I guess you have to ask yourself if you are happy doing what you are doing , * and are you making enough money to put up with all the headaches that **have come with it.....*

I got out of the construction crap a long time ago and 
today we are probably making the same money with 1/10 of the headaches...and only one employee. instead of 8

maybe you need to downsize and get rid of some headaches


----------



## OldSchool (Jan 30, 2010)

Master Mark said:


> well, this either means that you are saying that you have had enough and need a change or you are just venting...
> 
> at one point in my life I felt like I was chaseing my tail and did not have enough time for anything else....
> 
> ...


More venting than any thing ... I guess 

It's Monday again and it starts all over again...

If anything ... Got to expand ... At this point .. I want to go the other way in a few years everything is up for sale...

This is the goal... 

I don't give away our services..... 

It just seems as soon as you think you are ahead and on track with the jobs... More just comes rolling in and then you are left with loose ends

The economy is booming up here and is putting pressure on everybody....

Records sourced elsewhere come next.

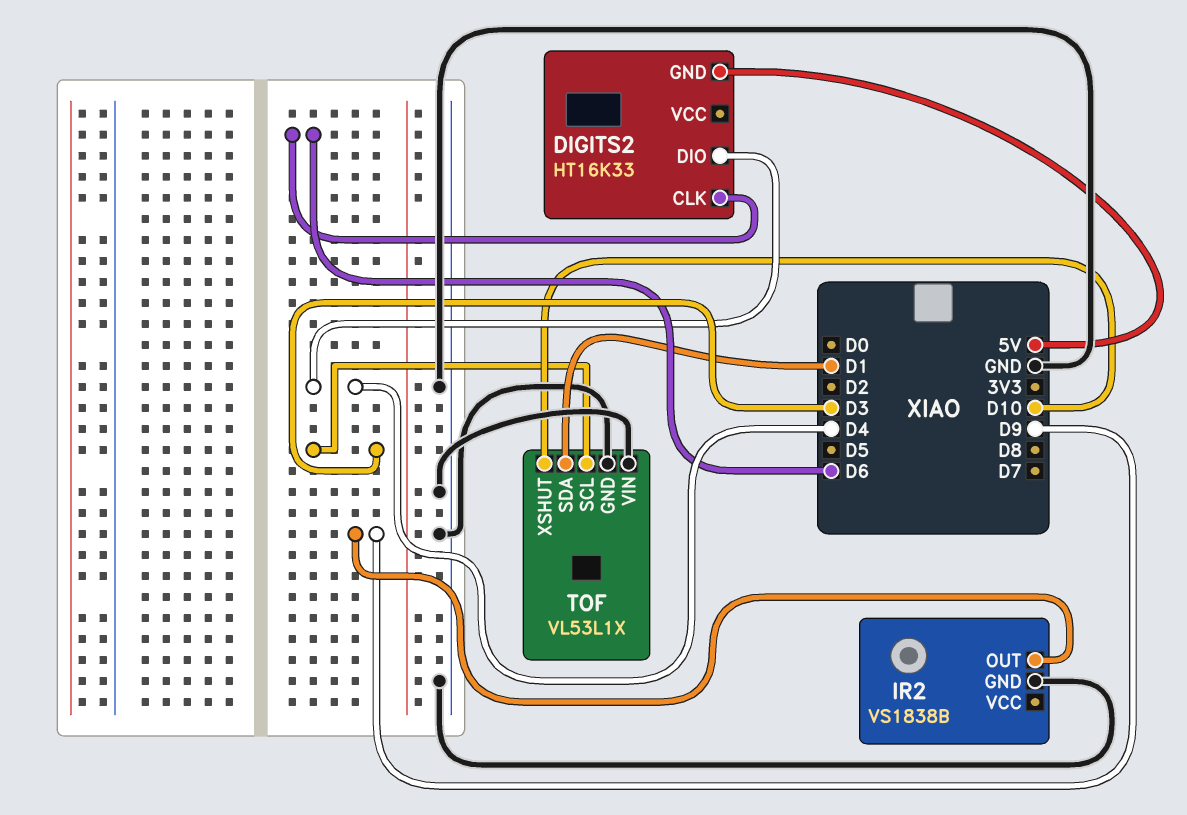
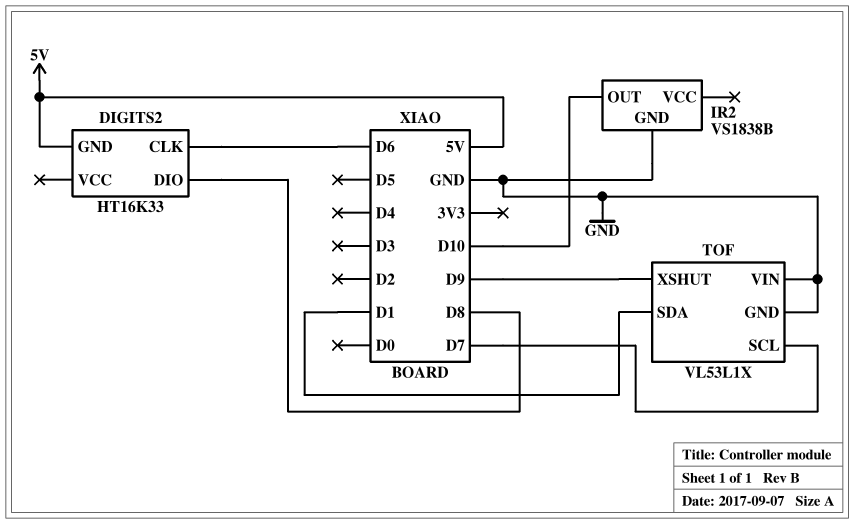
DIGITS2 pin DIO: D4 -> D8
IR2 pin OUT: D9 -> D10
TOF pin SCL: D3 -> D7
TOF pin XSHUT: D10 -> D9

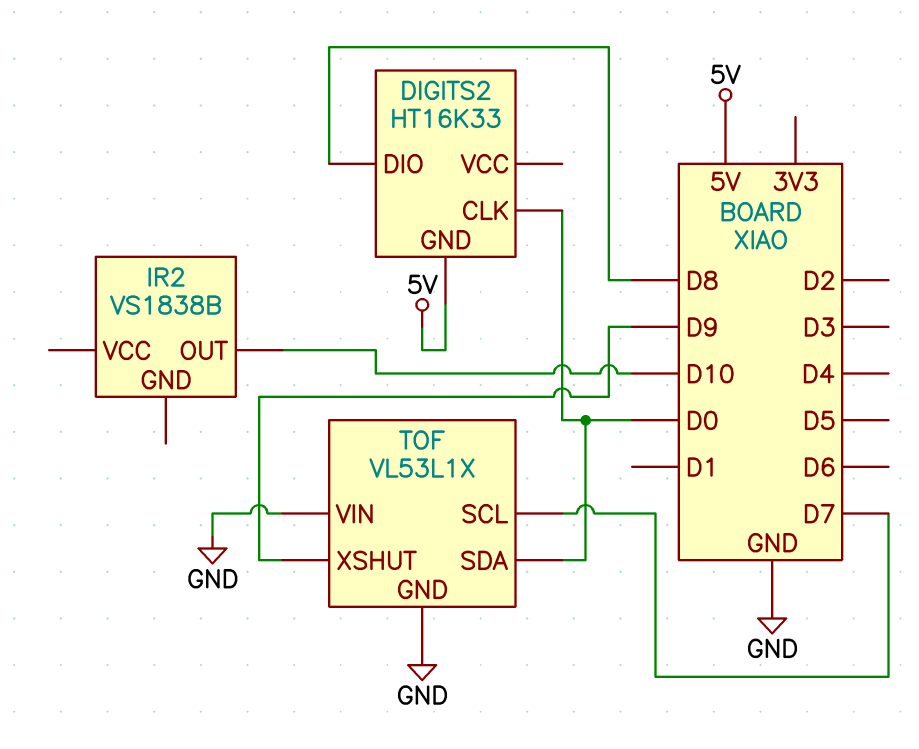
DIGITS2 pin CLK: D6 -> D0
IR2 pin GND: GND -> none
TOF pin SDA: D1 -> D0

I decided last night .... That we will not be taking any more new clients until we catch up....


----------



## Master Mark (Aug 14, 2009)

OldSchool said:


> The economy is booming up here and is putting pressure on everybody....
> 
> I decided last night .... That we will not be taking any more new clients until we catch up....


 


you forgot the other part of the equation...
when you get bigger you have to depend more on
your helpers to tow the load... which they really dont want to do...



I was just wondering what is keeping the economy
 going up in your part of canada?? Is it Oil Shale, OIl sands????


----------



## OldSchool (Jan 30, 2010)

Master Mark said:


> I was just wondering what is keeping the economy going up in your part of canada?? Oil Shale??


Mining... There is close to 4 billion being spent by two major mining companies in a population of 160,000 the spin off from that is hugh


----------



## OldSchool (Jan 30, 2010)

So much for not taking more clients ...

My guys are fully book for the next 3 months already...

First call this morning... I figured I would to brush off this customer... She says she has a blocked drain so I tell we are all booked up till Thursday ... Though she would call some one else ... Nope .. She says book her in

2nd call guy has gas leak in house.. This is one of our customers... Told him to leave the key for the house and I will head over at 10:30 after I set the guys up on the job

3rd call I just let it go to voice mail....


----------



## Master Mark (Aug 14, 2009)

*build up some good karma*

I dont want to tell you anything or critize your thing...

Some work I just hate, especially gas leaks and I got
someone on the line I throw those calls because they can turn into a day-eating nightmare....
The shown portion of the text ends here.